Where do HD patients get medical care?

  • HDSA reports: According to recent data, HDSA Center of Excellence (COE) sites see about 15% (assuming a 30,000 population) of U.S. HD patients. Though this number isn't known, non-COE HD centers probably see another 10%. For any given year, this means that 70% or more are seen only by physicians lacking knowledge in the care of HD patients. A significant fraction of these patients may be in later stages of disease when care needs are great and access to centers difficult.
  • Trialytics Inc. report: This company uses insurance data to identify how many individuals are seen with a specific medical problem within specific geographical areas. This type of analysis also can be used to identify doctors who use the HD diagnosis for insurance billing purposes. In a report prepared for CHDI, this company combined data for a 2-year period (2005 and 2006), and found that the majority of HD visits were to Internal Medicine and Family Practice physicians, and that these patients had not seen any neurologist during this time. Though many of the remaining HD patient visits included at least one to a Neurology physician, most were not HD specialists.

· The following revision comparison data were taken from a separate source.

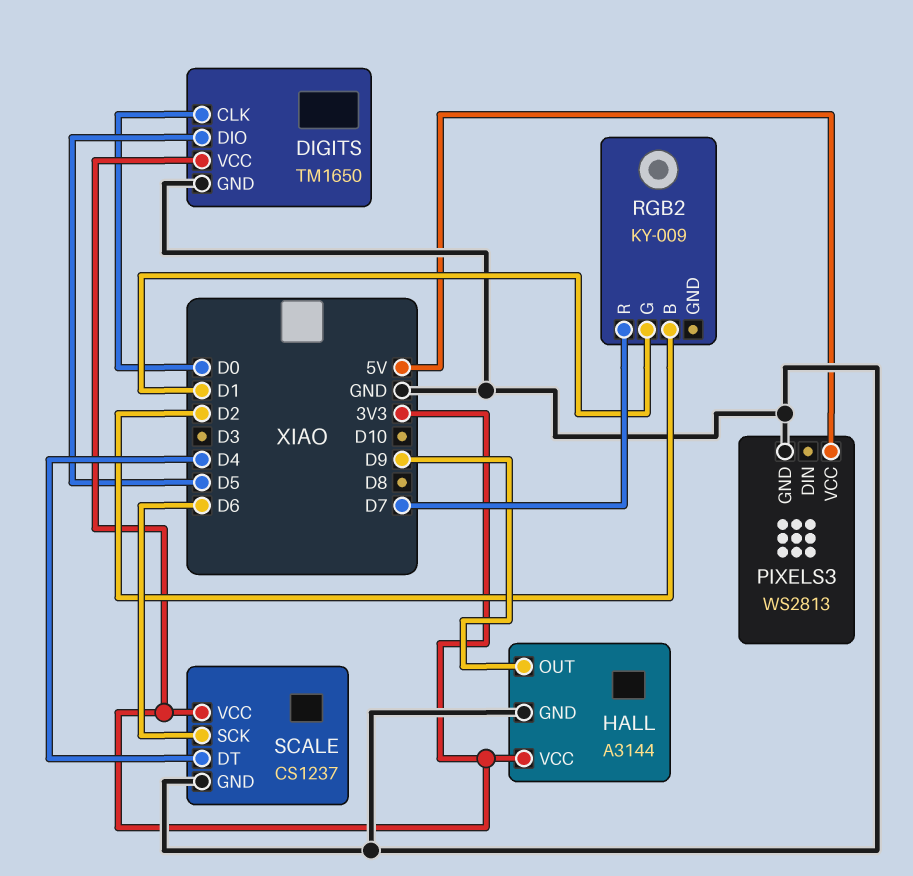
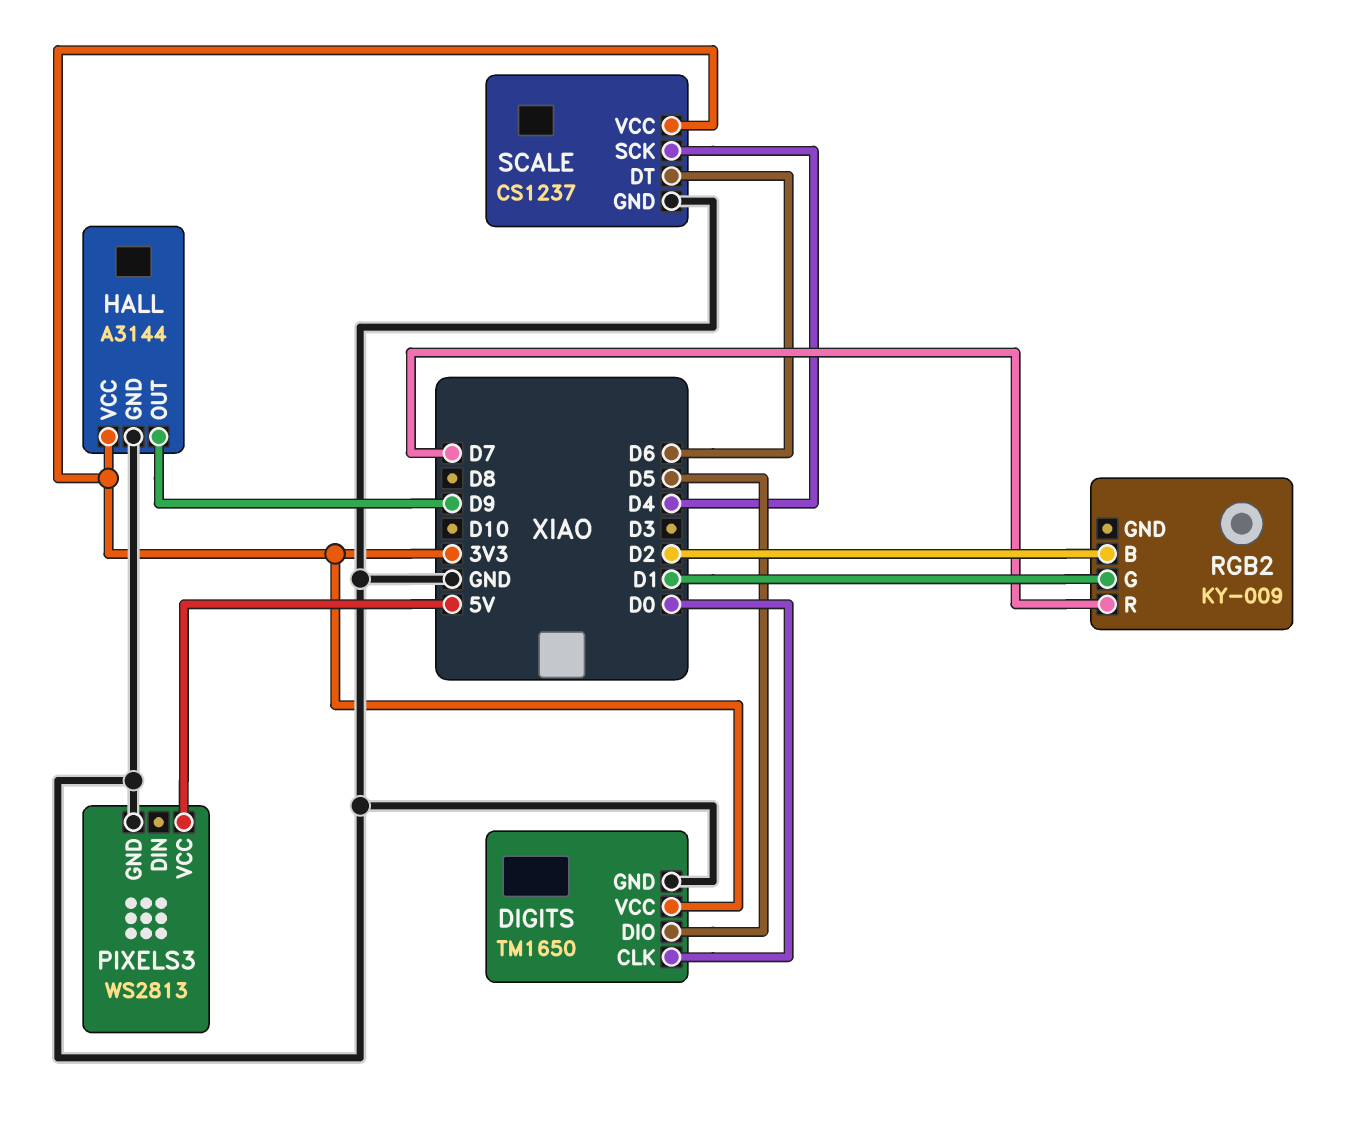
SCALE pin DT: D4 -> D6
SCALE pin SCK: D6 -> D4

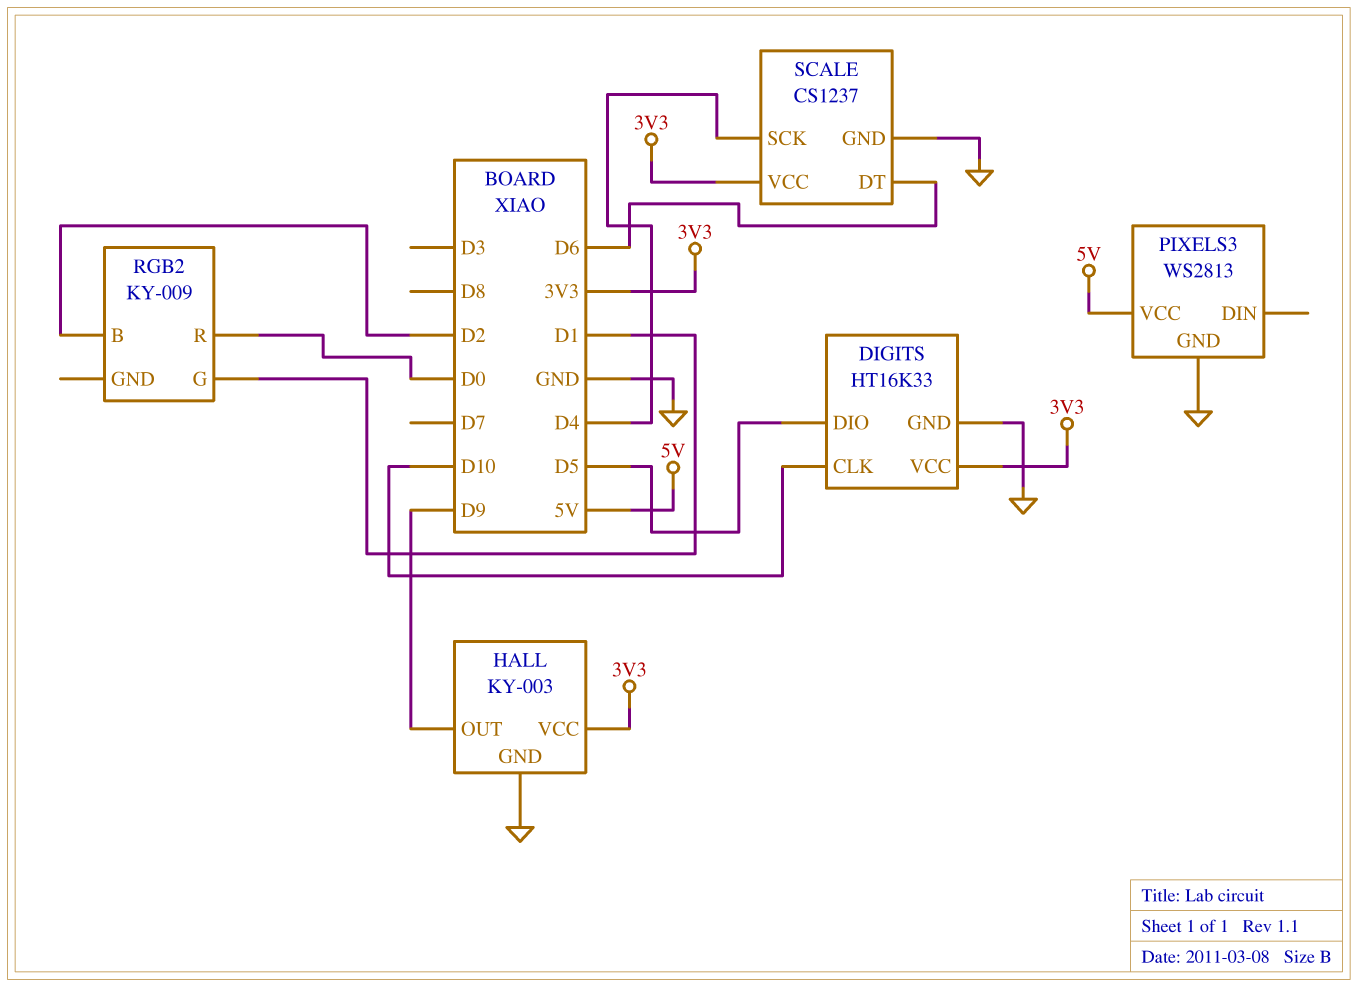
DIGITS: TM1650 -> HT16K33
DIGITS pin CLK: D0 -> D10
HALL: A3144 -> KY-003
RGB2 pin R: D7 -> D0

Bottom line: On a yearly basis, most HD patients get their care only from doctors who have little HD training.

Potential solutions:

  • Adding new HD specific centers: This is an important goal that is already in HDSA's strategic plan. However, this requires lots of $$$$ over the long-term because academic medical centers aren't interested in HD specific clinics without having additional outside financial support -- because it costs more to see an HD patient than can be recouped.
  • Increasing capacity of present clinics: For the same financial reasons, many existing centers can't expand without additional outside funding. This also requires more HD trained doctors.
  • Expanding the reach of HD clinics: This could be a cost effective solution by utilizing existing centers to proactively establish a network of community medical providers who are in turn made known to the patient community through HDSA chapters. Whether telemedicine or lower tech methods are utilized for such a program, this can't be done without additional funding for centers to cover technical and increased personnel costs.
  • Post Graduate Continuing Medical Education: HDSA was the first to provide this type of education and has directed a course for Neurology and Psychiatry specialists in 2010 (with funding from Lundbeck Inc.), and in 2012 provided an online course (funded by the Griffin Foundation and Lundbeck Inc.) for community primary care and neurology physicians. This course is ongoing and available on the HDSA website. HSG has also recognized the importance of continuing medical education and has provided this to HSG physician leaders during annual meetings for many years. And in 2012, HSG worked with the author and facilitated the development of an HD course (funded by the Griffin Foundation) for Neurologists and Primary Care providers to coincide with the HSG annual meeting in Seattle. This course is set to continue on an annual basis as part of the HSG annual meetings. A significant hurdle is creating interest from medical providers to access these continuing education courses.
  • Patient and Family Empowerment: This is of great importance for those patients getting care outside of HD specific centers. With patient/family knowledge -- applied tactfully -- comes power. At least in my experience, community medical providers really want to provide best care to HD patients. Your learning about and providing information from HDSA's Physicians Guide, or from available treatment guidelines for symptoms can help your local doctor provide better care. And let your doctor know about the HDSA online course.
  • Work with your local HDSA chapter and COE site: Find out how you can help extend the reach of your local chapters and HD clinic site. And as always, help raise funds to accomplish this goal.